In order to take command of your health, you must have access to information. Fortunately, the availability of information has been greatly enhanced by the advent of the Internet. In fact, many people attribute the existence of the modern e-patient to the Internet. Not only is information more available, but through social networking, other individuals with similar interests are more available. The vast array of communities of patients who share links and information online through e-mail, blogs, bulletin boards and other methods attests to this fact. But, are we being overwhelmed?

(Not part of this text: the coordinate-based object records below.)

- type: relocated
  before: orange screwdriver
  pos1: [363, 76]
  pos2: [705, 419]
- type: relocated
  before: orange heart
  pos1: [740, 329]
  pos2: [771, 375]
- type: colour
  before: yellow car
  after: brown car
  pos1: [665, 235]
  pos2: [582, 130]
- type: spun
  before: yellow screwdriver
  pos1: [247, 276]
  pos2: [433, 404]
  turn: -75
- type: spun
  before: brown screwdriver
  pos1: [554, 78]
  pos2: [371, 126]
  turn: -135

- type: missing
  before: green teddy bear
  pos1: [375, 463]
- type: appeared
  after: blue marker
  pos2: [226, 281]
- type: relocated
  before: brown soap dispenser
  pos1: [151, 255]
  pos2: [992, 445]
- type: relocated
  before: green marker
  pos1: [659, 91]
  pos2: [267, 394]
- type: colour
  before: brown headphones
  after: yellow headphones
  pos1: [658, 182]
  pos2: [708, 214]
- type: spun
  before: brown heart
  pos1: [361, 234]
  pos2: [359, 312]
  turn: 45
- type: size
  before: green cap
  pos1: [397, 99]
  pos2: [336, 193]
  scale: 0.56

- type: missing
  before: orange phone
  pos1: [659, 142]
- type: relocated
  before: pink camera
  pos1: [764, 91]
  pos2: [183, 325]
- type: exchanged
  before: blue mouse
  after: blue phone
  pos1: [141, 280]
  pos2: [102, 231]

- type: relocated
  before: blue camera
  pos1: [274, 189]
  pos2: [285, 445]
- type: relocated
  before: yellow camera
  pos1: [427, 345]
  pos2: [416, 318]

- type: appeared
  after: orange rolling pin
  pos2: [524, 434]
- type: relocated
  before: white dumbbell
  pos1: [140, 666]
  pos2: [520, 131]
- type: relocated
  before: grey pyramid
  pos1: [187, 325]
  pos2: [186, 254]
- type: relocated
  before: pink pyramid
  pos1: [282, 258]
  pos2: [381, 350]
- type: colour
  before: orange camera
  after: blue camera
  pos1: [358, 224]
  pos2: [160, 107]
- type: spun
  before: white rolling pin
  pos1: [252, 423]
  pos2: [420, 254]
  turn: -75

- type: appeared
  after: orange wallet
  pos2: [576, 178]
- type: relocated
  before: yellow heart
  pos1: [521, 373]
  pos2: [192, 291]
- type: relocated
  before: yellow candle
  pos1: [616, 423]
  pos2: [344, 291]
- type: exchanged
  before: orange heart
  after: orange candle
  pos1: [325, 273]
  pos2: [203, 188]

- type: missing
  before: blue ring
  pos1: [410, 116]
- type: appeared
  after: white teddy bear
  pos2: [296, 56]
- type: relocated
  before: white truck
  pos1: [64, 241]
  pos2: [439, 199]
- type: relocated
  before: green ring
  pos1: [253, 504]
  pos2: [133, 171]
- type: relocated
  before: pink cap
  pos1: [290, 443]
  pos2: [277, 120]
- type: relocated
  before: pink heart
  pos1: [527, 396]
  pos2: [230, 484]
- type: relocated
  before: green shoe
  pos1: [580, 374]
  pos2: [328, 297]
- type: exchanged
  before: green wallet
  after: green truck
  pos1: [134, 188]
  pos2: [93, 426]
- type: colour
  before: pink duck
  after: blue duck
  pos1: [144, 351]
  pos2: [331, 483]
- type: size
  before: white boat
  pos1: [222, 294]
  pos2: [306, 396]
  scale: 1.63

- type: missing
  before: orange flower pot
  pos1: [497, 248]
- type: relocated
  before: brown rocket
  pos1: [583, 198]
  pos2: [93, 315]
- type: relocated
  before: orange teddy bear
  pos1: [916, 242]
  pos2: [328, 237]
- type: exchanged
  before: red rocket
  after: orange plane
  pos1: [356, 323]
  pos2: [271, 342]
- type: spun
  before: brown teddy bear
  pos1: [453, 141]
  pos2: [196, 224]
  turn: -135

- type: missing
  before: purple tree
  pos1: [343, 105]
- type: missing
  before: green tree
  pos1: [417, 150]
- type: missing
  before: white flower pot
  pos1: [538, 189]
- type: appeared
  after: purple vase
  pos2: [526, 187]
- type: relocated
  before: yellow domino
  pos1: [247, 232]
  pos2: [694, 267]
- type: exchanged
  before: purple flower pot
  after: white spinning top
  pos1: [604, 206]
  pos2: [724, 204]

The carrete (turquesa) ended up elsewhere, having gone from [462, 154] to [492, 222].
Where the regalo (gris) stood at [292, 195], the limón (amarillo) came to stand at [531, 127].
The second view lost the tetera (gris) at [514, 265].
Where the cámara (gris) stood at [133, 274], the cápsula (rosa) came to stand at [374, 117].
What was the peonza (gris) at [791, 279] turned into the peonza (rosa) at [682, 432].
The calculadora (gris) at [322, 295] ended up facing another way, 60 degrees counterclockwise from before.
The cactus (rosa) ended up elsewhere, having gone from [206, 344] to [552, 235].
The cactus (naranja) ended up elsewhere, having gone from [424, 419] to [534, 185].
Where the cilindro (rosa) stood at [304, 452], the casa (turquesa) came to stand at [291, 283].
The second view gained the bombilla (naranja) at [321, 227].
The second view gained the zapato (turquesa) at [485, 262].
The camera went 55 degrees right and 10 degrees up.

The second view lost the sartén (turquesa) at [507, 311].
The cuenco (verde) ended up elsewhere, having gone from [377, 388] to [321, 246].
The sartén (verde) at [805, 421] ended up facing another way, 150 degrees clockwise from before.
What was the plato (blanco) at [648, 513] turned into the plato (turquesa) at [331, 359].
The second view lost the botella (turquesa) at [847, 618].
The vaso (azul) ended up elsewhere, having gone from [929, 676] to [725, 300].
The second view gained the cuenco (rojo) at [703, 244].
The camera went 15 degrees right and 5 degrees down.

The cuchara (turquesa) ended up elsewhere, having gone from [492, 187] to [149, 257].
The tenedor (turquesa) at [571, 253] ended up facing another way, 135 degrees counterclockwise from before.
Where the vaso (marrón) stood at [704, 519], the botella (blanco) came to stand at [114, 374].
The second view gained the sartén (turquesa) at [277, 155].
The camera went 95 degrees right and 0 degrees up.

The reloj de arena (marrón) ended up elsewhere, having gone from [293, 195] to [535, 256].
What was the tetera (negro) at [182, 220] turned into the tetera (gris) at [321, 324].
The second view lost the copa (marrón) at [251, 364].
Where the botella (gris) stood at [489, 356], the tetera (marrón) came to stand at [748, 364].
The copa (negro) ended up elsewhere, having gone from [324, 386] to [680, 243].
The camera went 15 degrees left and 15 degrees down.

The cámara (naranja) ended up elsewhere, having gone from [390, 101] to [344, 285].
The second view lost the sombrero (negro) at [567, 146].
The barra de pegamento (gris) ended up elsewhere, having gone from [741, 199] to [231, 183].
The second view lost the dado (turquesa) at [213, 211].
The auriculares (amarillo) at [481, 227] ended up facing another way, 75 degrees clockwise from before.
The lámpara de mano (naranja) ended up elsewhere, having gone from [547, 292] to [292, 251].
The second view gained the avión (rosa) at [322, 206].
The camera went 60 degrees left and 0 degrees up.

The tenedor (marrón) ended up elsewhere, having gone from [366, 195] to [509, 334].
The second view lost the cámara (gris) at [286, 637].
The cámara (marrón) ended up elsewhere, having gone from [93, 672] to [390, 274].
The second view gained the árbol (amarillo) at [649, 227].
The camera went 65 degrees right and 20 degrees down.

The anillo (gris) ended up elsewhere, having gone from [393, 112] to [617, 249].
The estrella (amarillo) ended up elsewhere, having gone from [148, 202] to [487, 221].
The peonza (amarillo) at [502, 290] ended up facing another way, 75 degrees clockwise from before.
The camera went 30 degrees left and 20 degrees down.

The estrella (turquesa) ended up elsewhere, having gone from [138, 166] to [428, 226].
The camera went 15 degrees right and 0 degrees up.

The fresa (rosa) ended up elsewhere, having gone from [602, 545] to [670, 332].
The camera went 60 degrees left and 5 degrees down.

Many of us who use the Internet on a regular basis as part of our work, so-called knowledge workers, say “yes”. Clearly there is a down side to this seemingly unlimited data coming at us through multiple modes. In one study on the topic, the authors point out that ” beyond an optimum, more multitasking is associated with declining project completion rates and revenue”. Although the problem seems to get more attention in other business, there is growning awareness that it’s a problem in health care as well. With these sorts of studies proliferating, it’s not surprising that Google, Microsoft, Intel and others have formed a nonprofit organization specifically to study the impact of information overload on employees. Called the Information Overload Research Group, or IORG, it got me thinking about how information overload and using multiple modes of communication simultaneously might impact e-patients and participatory medicine

I’d like to propose that information overload is not only NO detriment to e-Patients, it is a driving force behind the e-Patient movement. Moreover, I’ll go out on a limb and suggest that when we providers worry about our patients suffering from information overload, our worries are paternalistic and ultimately, not in our best interests. Here’s my reasoning. As health care providers, we try to attend to each of our patients as individuals, but are doing so in the context of a vast and growing stream of “evidence”, mostly based on populations and probabilities. We worry about information overload because we are the ones sufering from it. On the other hand, our e-Patients don’t have an unlimited number of health concerns, and can maintain focus on their own issues in a way that we can not. They network with each other, filter and prioritize information about their condition and it’s impact on them. They keep a watchful eye out for new developments and will usually see them before we do. All this, because their motivation is, put bluntly, much more focused on their health than ours can be. For these reasons, e-Patients are changing the doctors role, as has been discussed on this blog in detail. We should be working with them as partners or coaches, not as all-knowing experts. Although this won’t solve all our information overload problems, it’s a step in the right direction.